If I may be so bold, it really is imperative that you also have an emergency savings fund. Six months income at least is what is suggested. That way, if something happens, like an illness, an injury, a lay off, etc., your bills are still covered and you don't have to totally freak out over where the money is going to come from.

My fiance and I are figuring this financial stuff out, too. Since right now everything we own is separate and we pay for it all separately and we have separate businesses, I think right after we marry we will just open a joint investment and savings account of some kind. But that plan will have to be totally reworked when kids come along, due to the lifestyle we wish to lead - my work load will have to be cut way back.

Sara E. Cotner said...

Caroline, of course you can be "bold"! Please, I absolutely appreciate others' perspectives.

Matt and I are hardly saving enough as it is in each of our four categories (home improvement, cars, retirement, and vacation), so I don't think we could add an emergency fund at this point. However, I figure if we do have an emergency, we'll just have to pull from each of those four accounts as necessary. It's definitely not ideal.

jamie said...


money has not been much of a problem for us in that we share it easily. i am still in school, he is not, there are ebbs and flows with who brings in more or less, but we have a similar system in that we pool then get equal allowances.

though we are different in the we are not savers. either one of us. and as you pointed out, because our monthly shared spending money is not separated out, it is really easy to go over. thanks for the diagram! it is giving me great ideas!

Anonymous said...

I’ve always felt that whoever makes the money between my wife and I it belongs to the both of us. I feel that marriage is when the aspect of what’s yours, and mine, becomes ours. It’s not what you do, or I do, it’s what we can do to solve a financial problem, no argument.

Meg said...
This comment has been removed by the author.
Meg said...

That's more or less what our plan will look like, except I don't divide savings up as much. Poor David would never get new electronics (his toys) if he didn't have his own allowance (I'm a SUPER saver, ie, deeply cheap).
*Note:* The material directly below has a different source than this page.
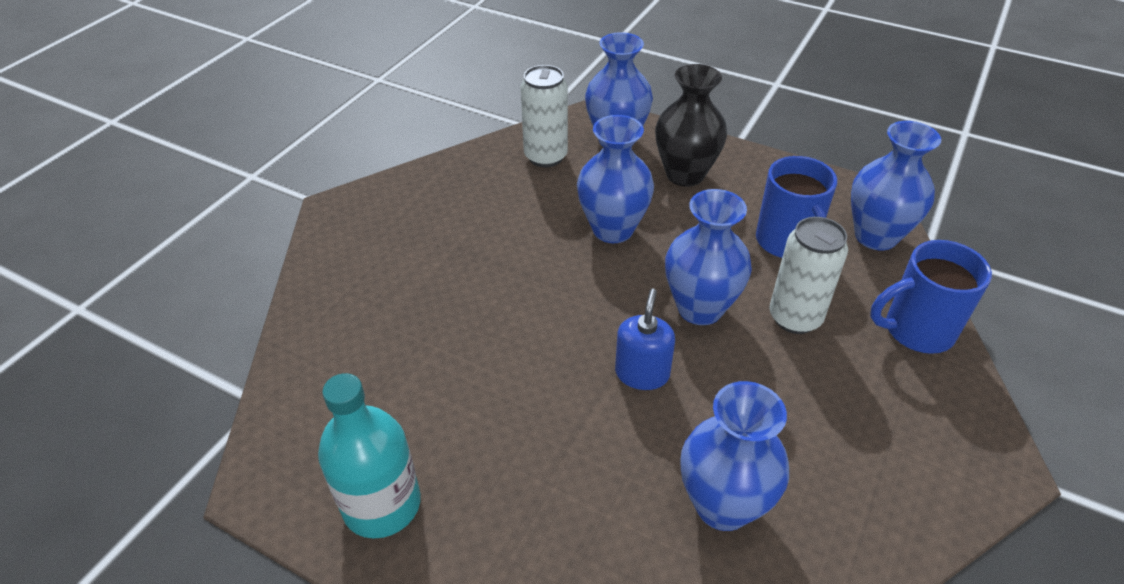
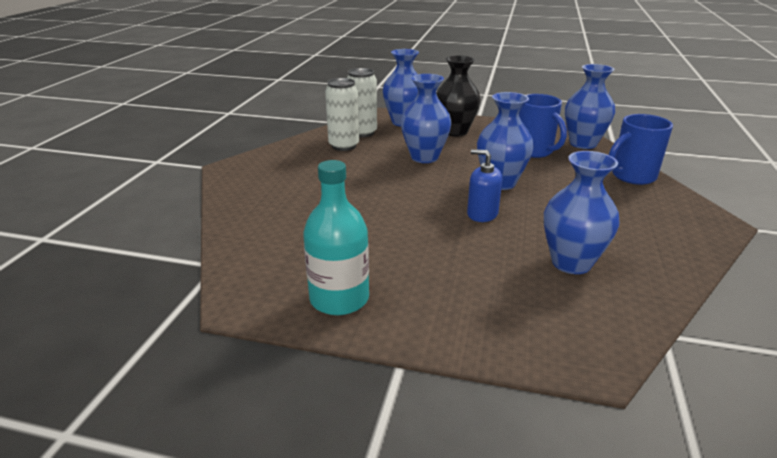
camera: 15 degrees left, 15 degrees down
(642, 373) = (482, 214): blue soap dispenser -> blue soap dispenser turned 60 degrees counterclockwise
(795, 318) = (559, 180): white can -> white can (344, 146)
I'm also going to bring up the importance of the emergency fund. I always suggest setting that up before you set up retirement, as important as retirement is. It's been shown to be the most important way to keep you out of debt. If it's in a money market fund you'll still be earning some money on it, which will be compounding, but you can pull it out at any point without penalty in case of emergency. We have a 6 month fund, because I'm paranoid, but 3 months is good too.

I'm SHOCKED the number of people who I find out haven't extensively discussed finances, goals, and money management before marriage... and I've seen it lead to HUGE problems.

Anonymous said...

We are planning on doing something similar, but probably not with as many invididual savings accounts, probably two, one for serious things (car, home repair, emergencies, etc.) and one for fun things like vacation and gadgets.

Mrs. Andi said...

My bf & I have our own system as well. We have our own bank accounts at our own banks, but we also have a joint ING account. We have our own ING savings accounts & our own savings schedules (mine is transfered automatically after my paycheck is direct deposited). When we pay a bill, we split it down the middle & transfer the money to the person paying.

We just bought our own house last October & have started a home savings account for the things we're working on fixing up. When we want a big purchase, like a TV, we each save half ourselves & when we have the total, we buy it.

I also have my own 401k through work. We'll probably have to update this savings system down the road & I really like your idea, I may use it as inspiration!